Si les banques françaises avaient leur exposition à la dette publique grecque, les établissements italiens ont fait les frais des dépréciations de survaleurs. Dernière grande banque à publier ses résultats 2011, Monte dei Paschi di Siena (Monte Paschi, ou MPS) a passé dans ses comptes 4,51 milliards d’euros de dépréciations, dont 4,25 milliards pour survaleurs. Comme ses concurrentes, il s’agit, pour le troisième prêteur sur le marché transalpin, d’assainir sa situation financière pour l’année 2012, où d’importantes échéances réglementaires attendent le secteur en Europe. Parallèlement, Monte Paschi mène un vaste plan de restructuration.

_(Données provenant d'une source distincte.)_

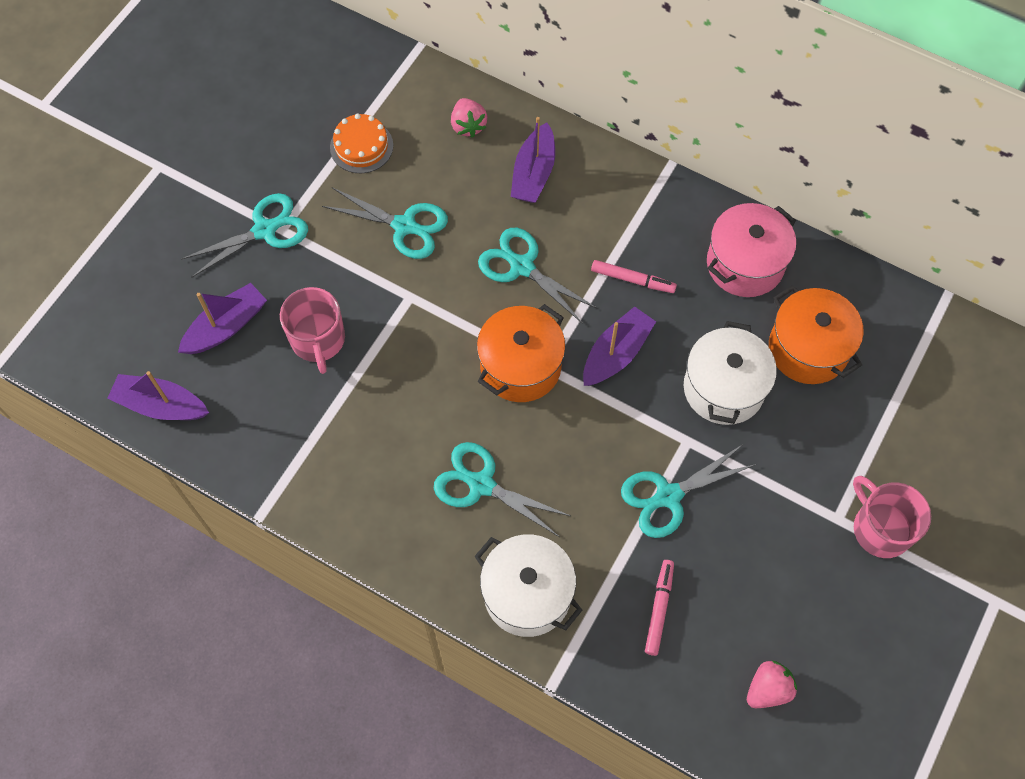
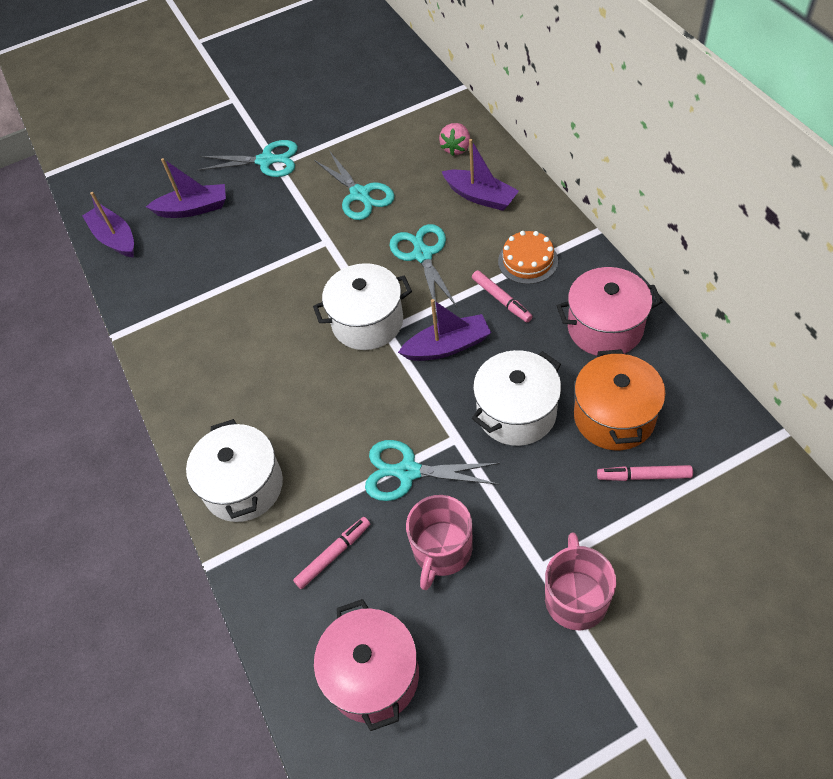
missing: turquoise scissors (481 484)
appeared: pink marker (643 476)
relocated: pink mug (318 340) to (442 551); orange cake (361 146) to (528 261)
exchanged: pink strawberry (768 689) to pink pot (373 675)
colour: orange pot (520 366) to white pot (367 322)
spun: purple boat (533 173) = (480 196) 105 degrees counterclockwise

Les banques italiennes payent leur politique de consolidation, jugée nécessaire pour moderniser le secteur mais menée au prix fort, juste avant la crise financière de 2008. En 2007, le groupe toscan avait acquis Antonveneta pour 9 milliards d’euros payés en numéraire. Un prix considéré déjà élevé à l’époque. Plus tôt dans l’année, Intesa avait quant à elle acquis Sanpaolo IMI; au total, ses acquisitions lui ont coûté 10,2 milliards d’euros de dépréciations de survaleurs fin 2011. Unicredit, dont les dépréciations passées dans les comptes au troisième trimestre 2011 représentent 8,7 milliards d’euros, avait fusionné avec le bavarois HVB en 2005. Seule Mediobanca n’a pas souffert de dépréciations de goodwill.

Pour Monte Paschi, les conséquences ont été mécaniquement violentes: l'établissement a affiché une perte nette de 4,7 milliards d’euros en 2011, plus du double de ce qu’anticipaient les analystes répertoriés par Reuters. Le plus inquiétant est que les éléments exceptionnels déjà évoqués ne sont pas seuls en cause.

Les revenus de commissions ont en effet fortement chuté: -6% au quatrième trimestre (à 1,8 milliard d’euros) et -10,4% au trimestre précédent. Ses revenus d’intérêts ont eux reculé de 2,4% en 2011, à 3,5 milliards d’euros. Ces éléments n’ont fait qu’accroître la mauvaise humeur des investisseurs à l’égard du titre, alors qu’ils considéraient déjà Monte Paschi comme l’une des banques vulnérables en Europe: elle doit en effet trouver 3,3 milliards d’euros d’ici au mois de juin pour satisfaire aux exigences en fonds propres du régulateur européen. L’action a chuté de 11%, terminant la séance à 0,32 euro.